嗚呼、俺はこの人に見透かされているのだと、思った。
まるで子供のようにあやかされている俺は、惨めだった。
サディストな俺は、けなされた悔しさに、涙が出てしまう。岡村さんは謝りながら、キスをした。
 「・・・ごめんな。矢部、いっつも馬鹿にするやろ?お返しや、これは」
岡村さんは半分謝って、半分嫌みを言った。
岡村さんは俺とセックスをした後、必ず俺の身体を抱き締める。
俺は岡村さんの柔らかな胸に顔を埋めたまま、眠る。
その暖かな体温は、小さい頃に味わったお袋の体温と同じで、めっちゃ安心する。
こんな事言ったら、怒るけどな。
岡村さんが、エプロンを解いて、そっとベットに入り込み、また同じように俺を抱き締めた。

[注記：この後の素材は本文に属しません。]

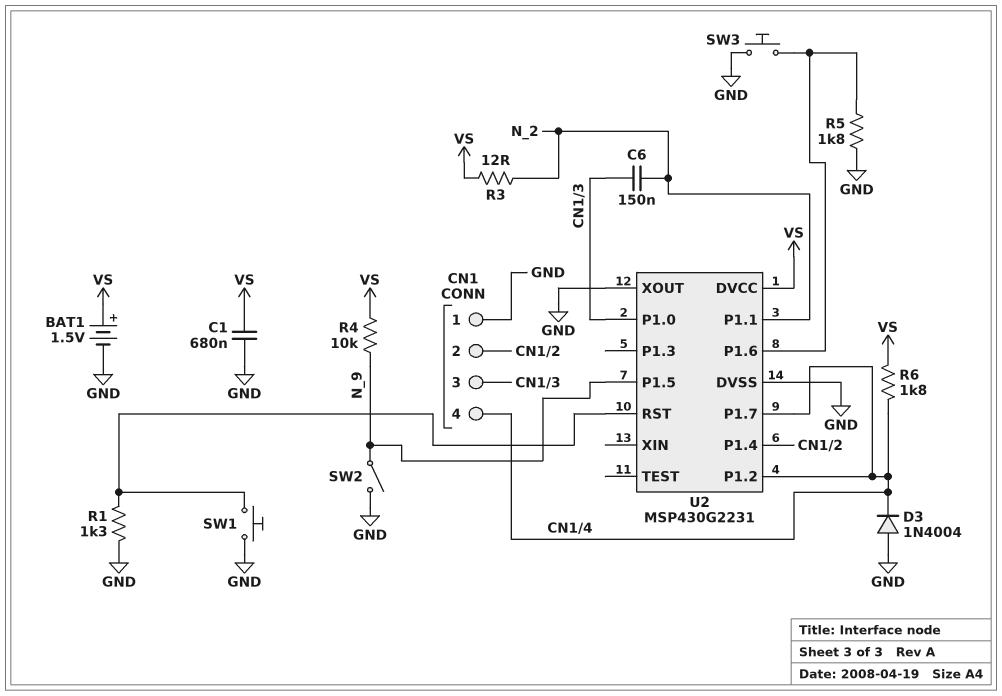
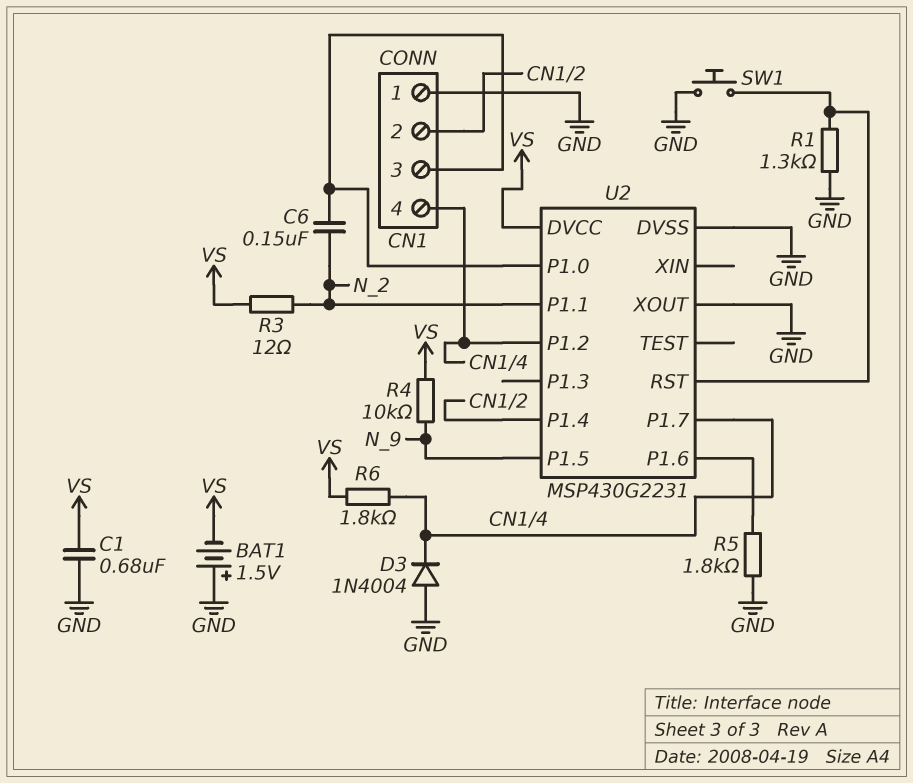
BAT1: 1.5V (plus VS, minus GND) -> 1.5V (plus GND, minus VS)
SW2: switch (GND, N_9) -> none
SW3: button (GND, U2/P1.6) -> none

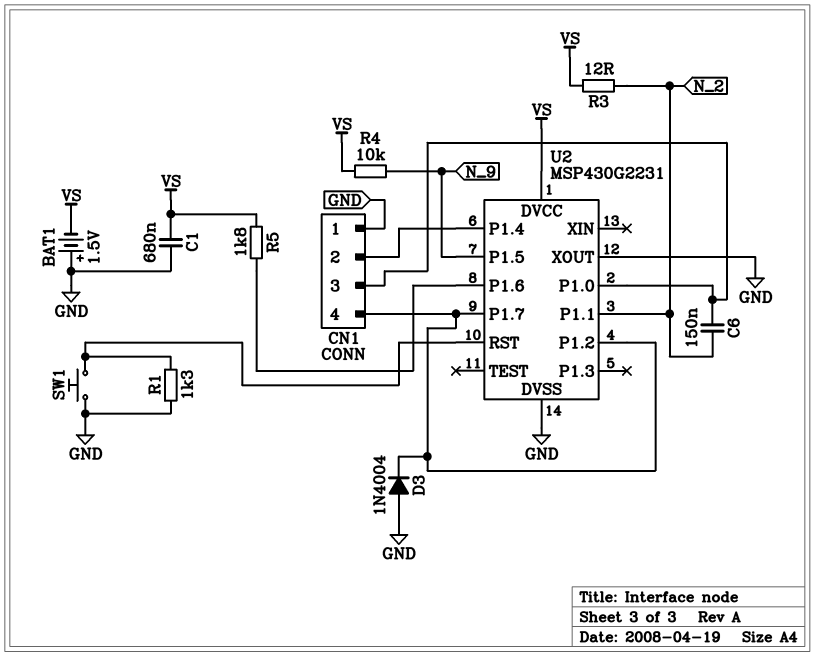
R5: 1.8k (GND, U2/P1.6) -> 1.8k (U2/P1.6, VS)
R6: 1.8k (CN1/4, VS) -> none

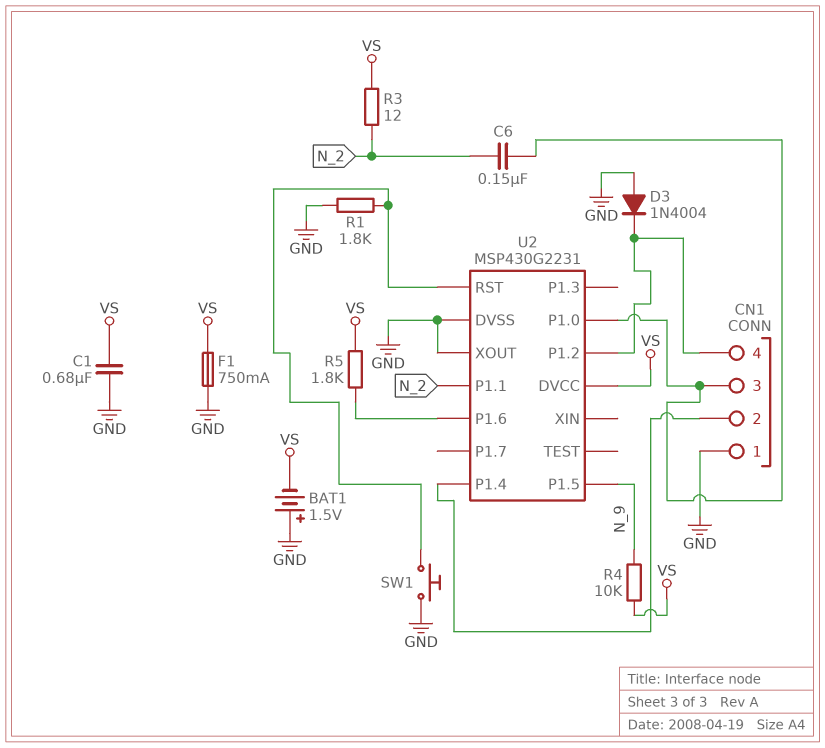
F1: none -> 750mA (GND, VS)
R1: 1.3k (GND, U2/RST) -> 1.8k (GND, U2/RST)
U2 pin P1.7: CN1/4 -> none

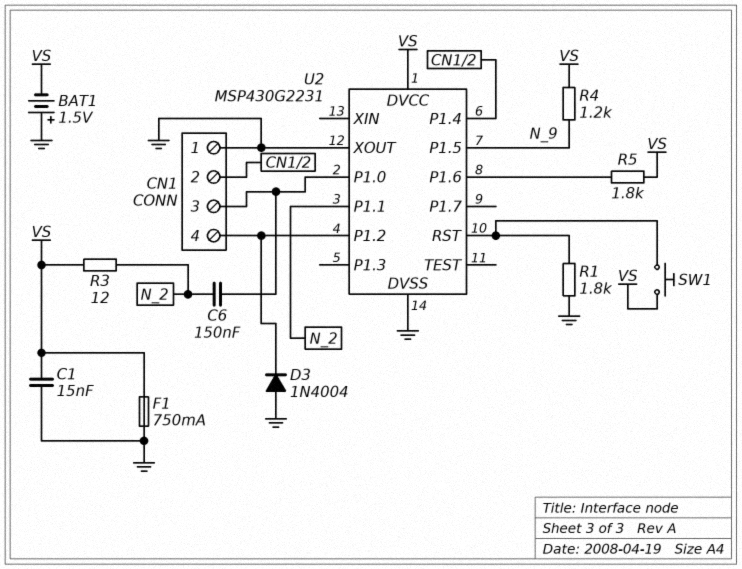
C1: 680nF (GND, VS) -> 15nF (GND, VS)
R4: 10k (N_9, VS) -> 1.2k (N_9, VS)
SW1: button (GND, U2/RST) -> button (U2/RST, VS)

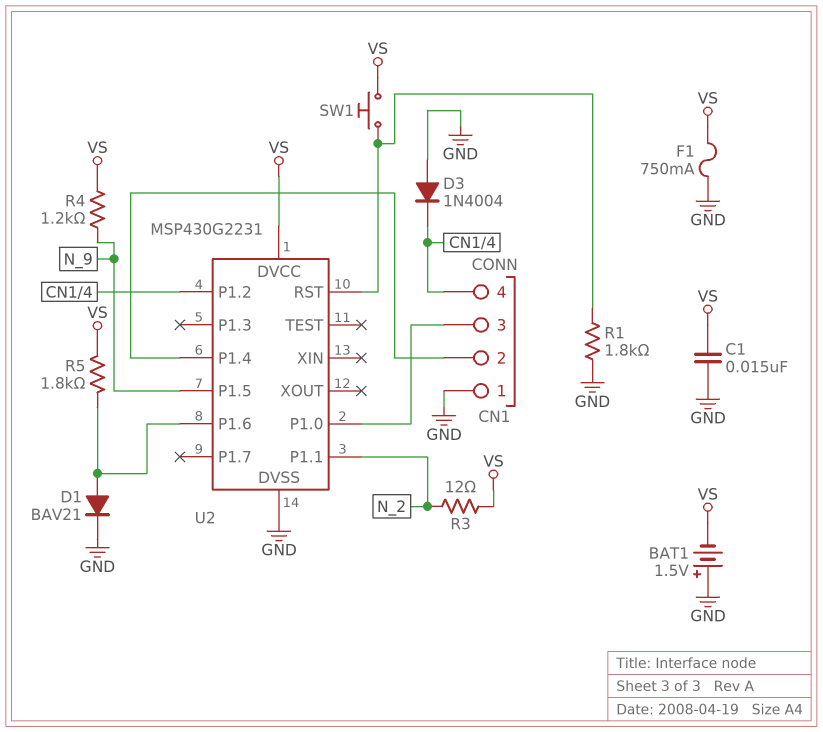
C6: 150nF (CN1/3, N_2) -> none
D1: none -> diode BAV21 (A U2/P1.6, K GND)
U2 pin XOUT: GND -> none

太陽の光と、岡村さんの体温で、俺の身体が温められる。嗚呼、情けないけど、何かいい。
俺は起き上がって、岡村さんを腰に乗せて、キスをした。岡村さんはわざと、俺を押し倒した。
 「・・・ジーンズにかったいもんが触れてるんやけど?矢部」
全く、先刻機能していた理性は、一体何処へ行ってしまったのか?
 「あっ、はぁっ、矢あっ、ああ・・・!」
その喘ぎ声は、多分嫌がって出しているんだろうが、俺には、
俺の身体を欲しがっているとしか聴こえなくて。
相方の身体を持ち上げ、足を持ってやり、そのまま上から挿入していく。
 「矢っ、部ぇっ、あぁっ、もうっ、全部っ、ぁあっ・・・!」
 「ん・・・全部挿れるで、岡村」
 『あっ、嫌ぁっ、矢部ぇぇっ、あああああ――――――――・・・っ!!』
いつもとは違うセックスに、岡村さんはいつもより早く逝ってしまった。
そう、いつもはエイズが怖いので、コンドームをつけてやっている。
先刻みたいに生でやるのは、初めて岡村さんとやった時以来だった。
岡村さんはベットの隣りの煙草を咥えた後、ふと呟いた。